Punkty zdobyli do Wisły: Ładniak 39 i 19, Dolczewski 19 i 17, Międzik 11 i 16, Gardzina 10 i 23. Dla ŁKS: Fiedorczuk 31 i 25, Zarzycki 16 i 2, Krajewski 10 i 2. W niedzielnym spotkaniu najwięcej punktów uzyskał Cynkier 16 i Olejnik 15. Warto wspomnieć, iż zawody z ŁKS były ostatnią próbą krakowian przed czwartkowym (godz. 18) występem z moskiewskim CSKA. Wielka szkoda, że nie była to okazja do dokładniejszego sprawdzenia formy podopiecznych trenera Jerzego Bętkowskiego. (zs)

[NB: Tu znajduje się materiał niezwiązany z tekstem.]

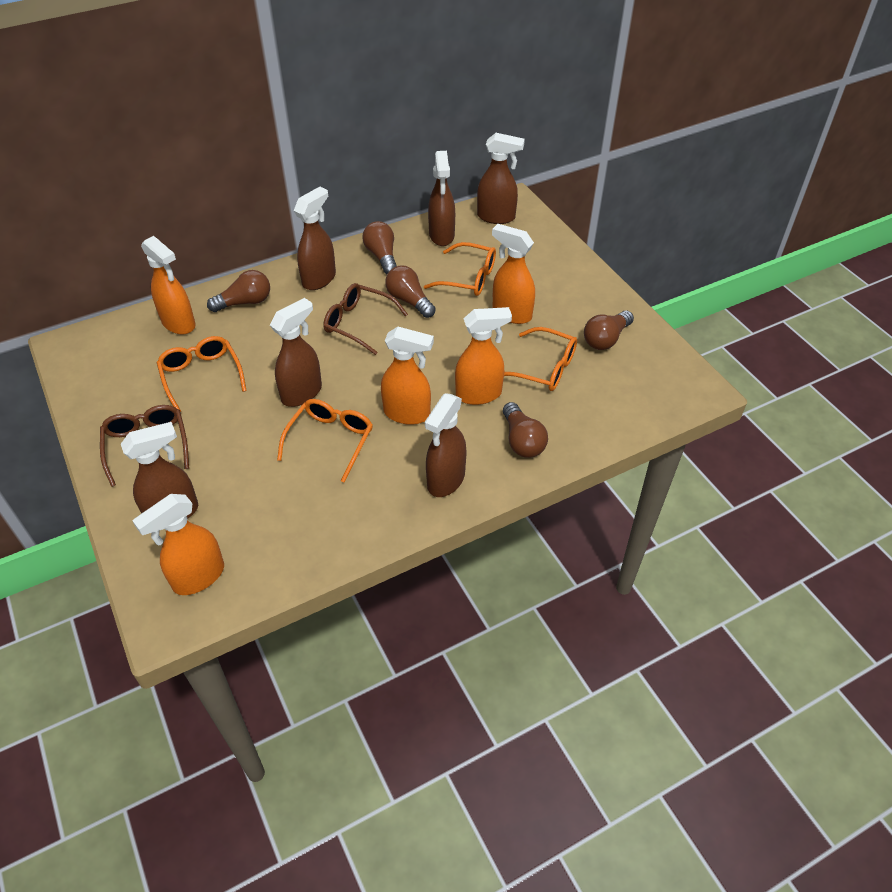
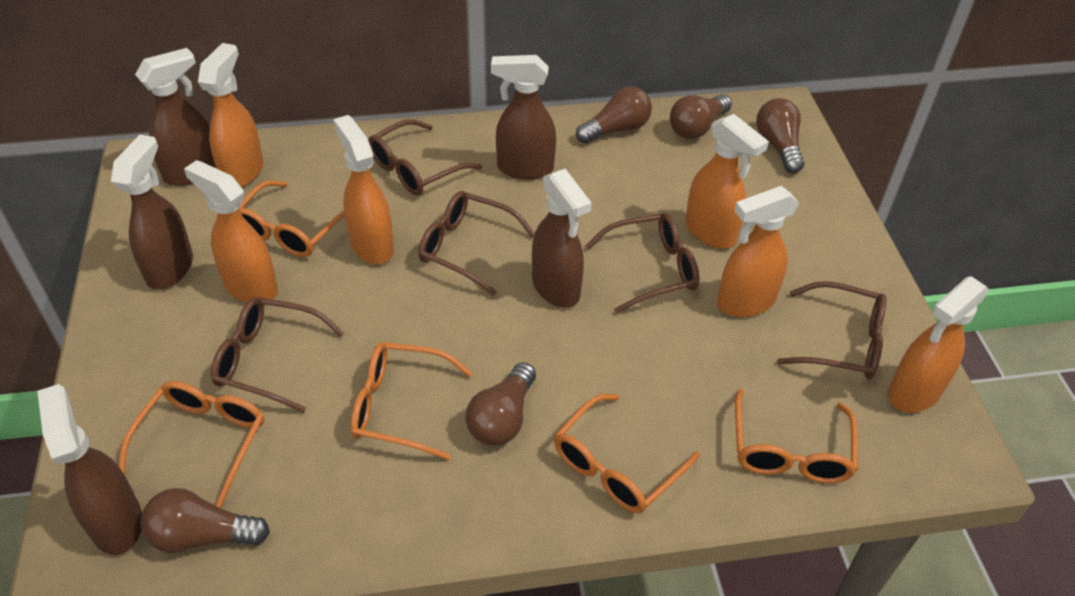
brown glasses: 2 -> 5
brown spray bottle: 6 -> 5
orange glasses: 4 -> 5
orange spray bottle: 5 -> 6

W innych meczach: Lech - Gwardia Wrocław 115:96, 115:96, Spójnia Gdańsk - Górnik Wałbrzych 79:81, 86:74, Start Lublin - Resovia 67:94, 92:80, Śląsk - Lublinianka 91:80, 113:46, Polonia Warszawa - Wybrzeże 92:79, 100:96.
Prowadzą Śląsk i Lech po 6 pkt przed Startem, Wisłą i Polonią po 5.